In the aftermath of the trade that brought Tyson Chandler and Raymond Felton to the Dallas Mavericks, Rick Carlisle seemed to believe he’d still have players such as Vince Carter and perhaps even Shawn Marion on his roster. That all changed when the Mavs decided to sign Rockets small forward Chandler Parsons to a three-year, $46 million offer sheet.
Carlisle will once again try to win with several new parts, including 34-year-old Rashard Lewis. The former Heat power forward redefined himself as a three-point specialist for the Heat last season and Carlisle believes he’ll be a key player off the bench for the Mavs. On Wednesday, Carlisle was asked if this feels like the same thing he’s gone through the past three seasons with adding several new faces.
"Yeah, it feels the same," Carlisle told 103.3 FM’s The Afternoon Show with Cowlishaw and Mosley. "That’s all right. It’s great to inject new blood to a team. You wanna have good players and we’ve got some guys who are really good. We’re gonna be OK. Whatever happens with our roster to start the year, I know that we’ll also continue to get the roster better as the season goes along. We’re always opportunistic. I also believe that this is really one of the byproducts of the new CBA two and a half years ago … that there is more player movement and you’re not going to have the same kind of continuity you once had. Look at Miami.
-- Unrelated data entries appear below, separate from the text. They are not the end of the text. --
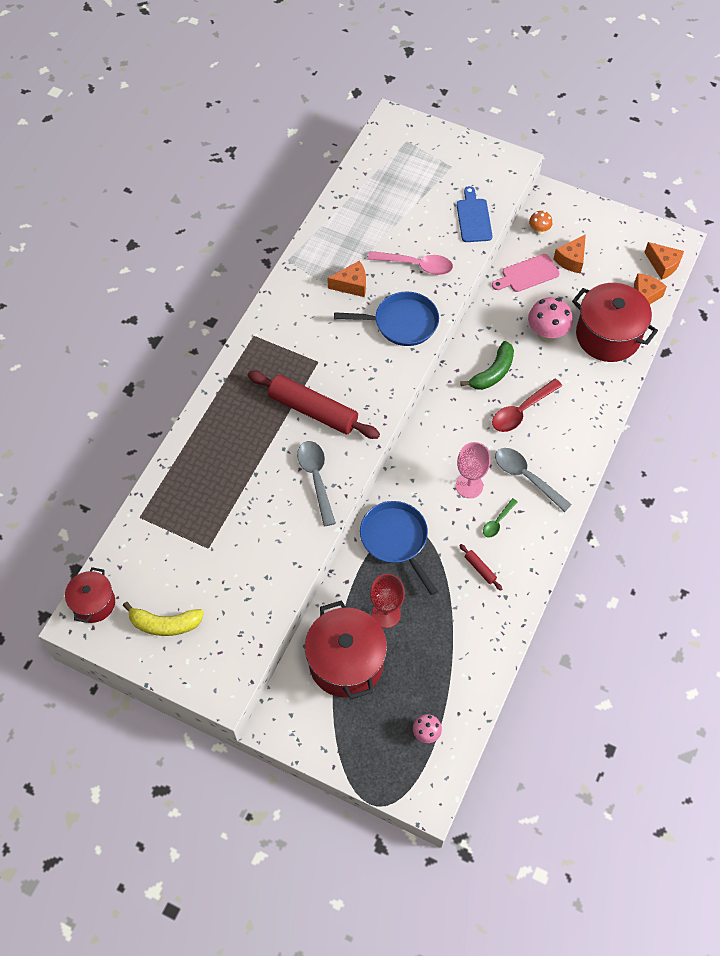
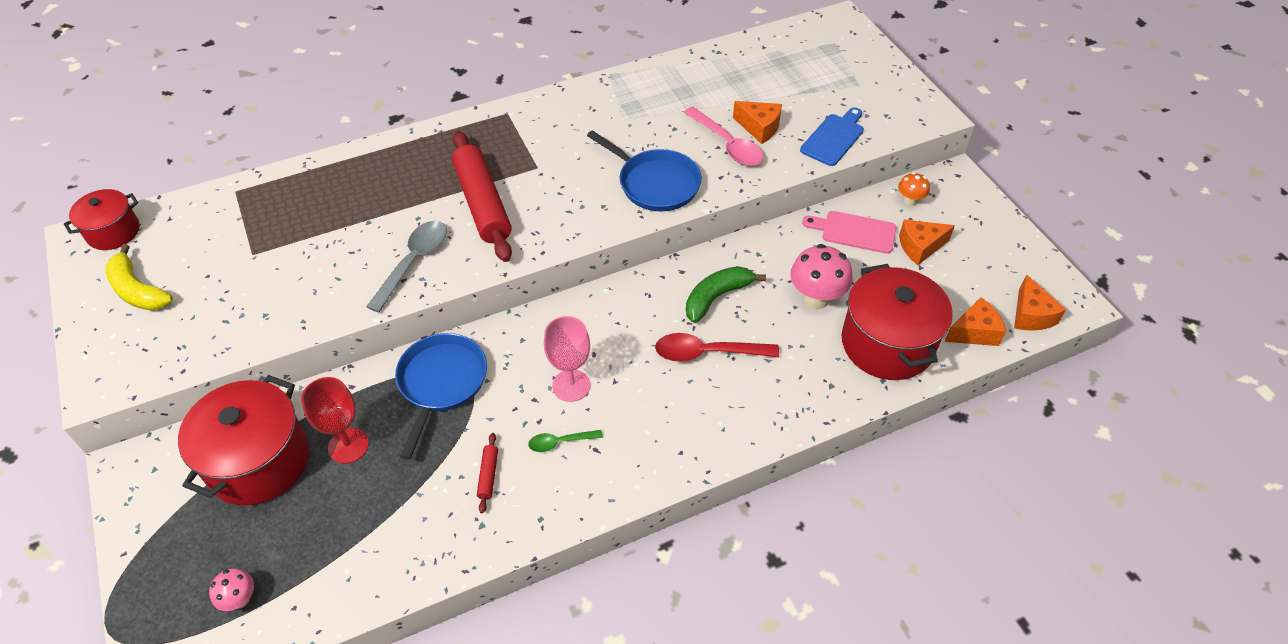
camera: 40 degrees right, 10 degrees down
(352, 285) = (644, 125): orange cheese -> orange cheese (759, 128)
(493, 372) = (716, 297): green banana -> green banana turned 150 degrees clockwise
(526, 477) = (640, 421): grey spoon -> none

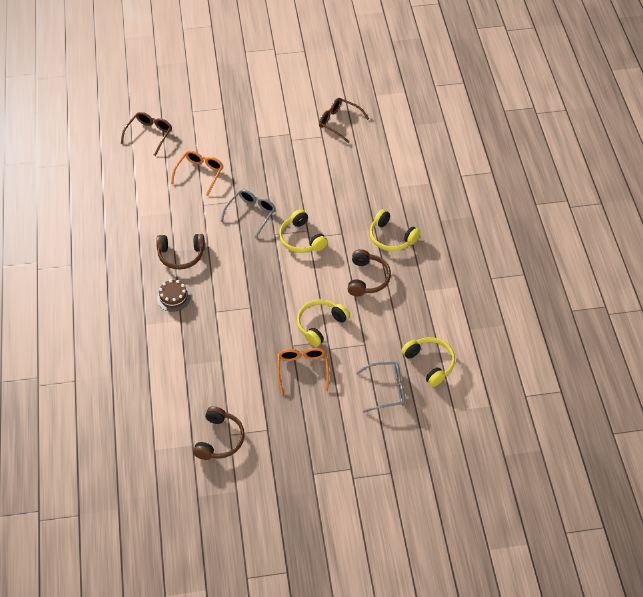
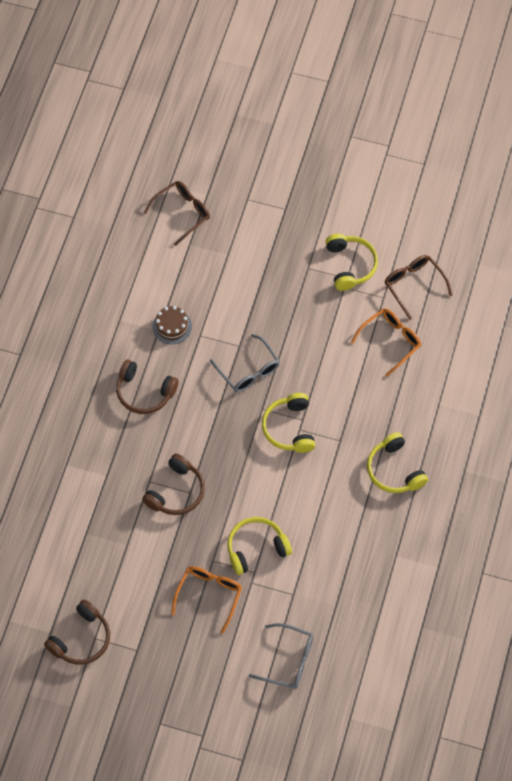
camera: 25 degrees right, 10 degrees up
(173, 297) = (111, 444): brown cake -> brown cake (172, 326)
(200, 174) = (215, 291): orange glasses -> orange glasses (391, 341)
(251, 214) = (248, 370): grey glasses -> grey glasses turned 90 degrees clockwise
(367, 279) = (339, 512): brown headphones -> brown headphones (176, 492)
(430, 363) = (353, 649): yellow headphones -> yellow headphones (350, 265)

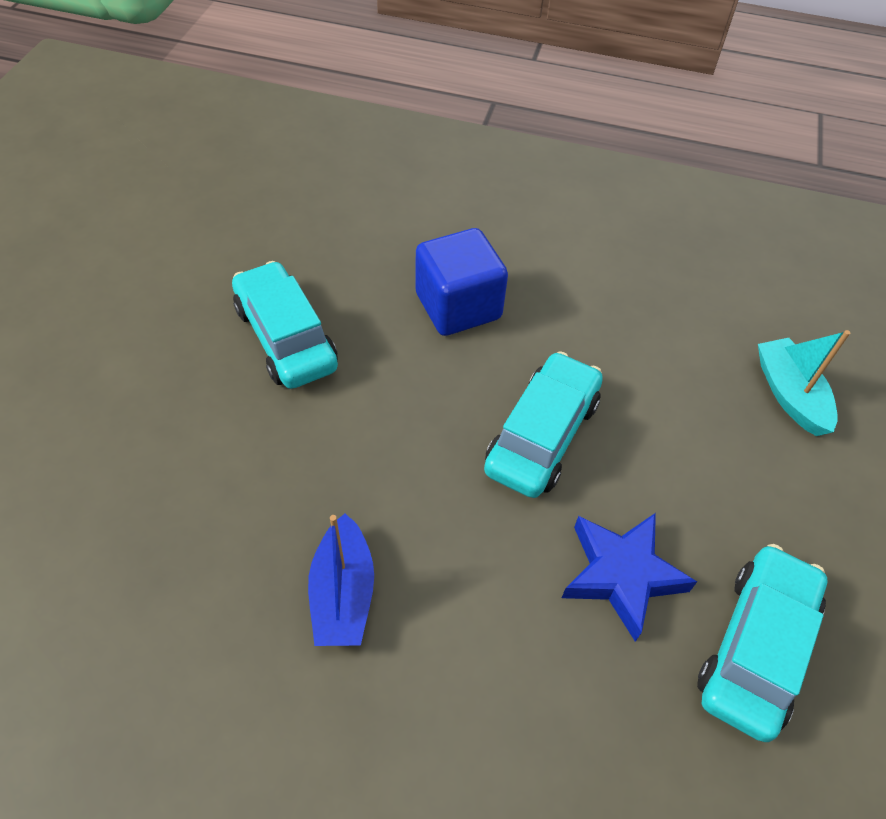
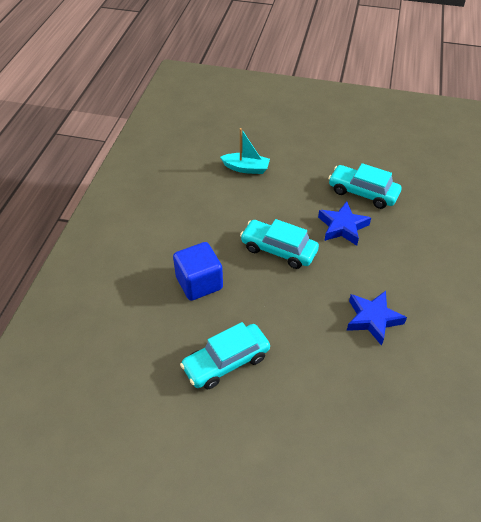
camera: 90 degrees left, 5 degrees down
(343, 593) = (372, 319): blue boat -> blue star
(789, 394) = (246, 168): turquoise boat -> turquoise boat turned 150 degrees counterclockwise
We’ll see more of this kind of stuff."
Though he wouldn’t want to bring it up himself, Carlisle is one of the main reasons Mark Cuban and Donnie Nelson are comfortable churning this roster on an annual basis. They’ve had to be flexible after missing out on Deron Williams, Dwight Howard and Carmelo Anthony the past three seasons. Last year’s Plan B worked out extremely well with Monta Ellis becoming a borderline All-Star caliber player for the Mavs. And even though Dallas had to overpay for Parsons, it’s not as crazy as it seems because Dirk Nowitzki and Ellis are playing on team-friendly contracts. Carlisle raved about Nowitzki’s willingness to sacrifice in order to help the Mavs put better players around him. The fact that his contract reportedly came in at three years, $25 million was remarkable when you consider what he would’ve been worth on the open market.
Carlisle and the Mavs had been impressed with Parsons since he entered the league three seasons ago. For a creative coach like Carlisle, Parsons offer a lot of different possibilities.
"We always liked him. He’s a guy you can’t help but like," Carlisle told us. "He’s energetic; he plays both ends; he’s highly skilled. He can shoot the three, he can attack the rim; he can make plays. I think he may have led the league in ‘floaters’ made last year. I think it speaks to the versatility of his game. We’ve seen him be a very effective defensive player as well.
"He’s gonna play multiple positions. I see him as our starting small forward. And I see him with the ability to bump to the big forward position. Maybe when Dirk goes out of the game, that’s a possibility. He can also play smaller and he’s guarded guards. Those are the kinds of guys every team is looking for right now. And with his age being 25, this is a young guy we can build with."
I was intrigued to hear Carlisle talk about Parsons on the defensive end. I certainly don’t think that’s been a strength of his in Houston. But I also know that James Harden’s blatant disregard for defense could rub off on his teammates at times. Carlisle will ask Parsons to commit to playing a team defense that will be anchored by Tyson Chandler.
Parsons probably shouldn’t have talked about being "offended by the process" of how the Rockets came to their decision, but you have to love his confidence. He was bothered by the fact that Houston was seeking a third "star" because he considered himself to be that person. It’s hard to project what Parsons’ ceiling might be as a player, but the fact that he’s 25 bodes well. He doesn’t strike me as someone who will be overwhelmed by having to live up to a big contract.
He feels like the Rockets should’ve matched the offer sheet and he’ll try to drive home that point as often as possible. Nowitzki won’t have any problem making less than Parsons because that’s just how he’s wired. It will be interesting to see how Ellis reacts to Parsons making nearly double what he makes per season. The good news for Ellis is he’s young enough to warrant one more sizable contract.
And as we learned in recent days, timing is everything. This won’t be the same Mavs team that nearly knocked off the San Antonio Spurs. But in this NBA, the Spurs are about the only team capable of maintaining essentially the same roster year after year.
For the Mavs, having several new faces is just business as usual. The fact that one of them is a potential star in the making at age 25 is a nice change, though.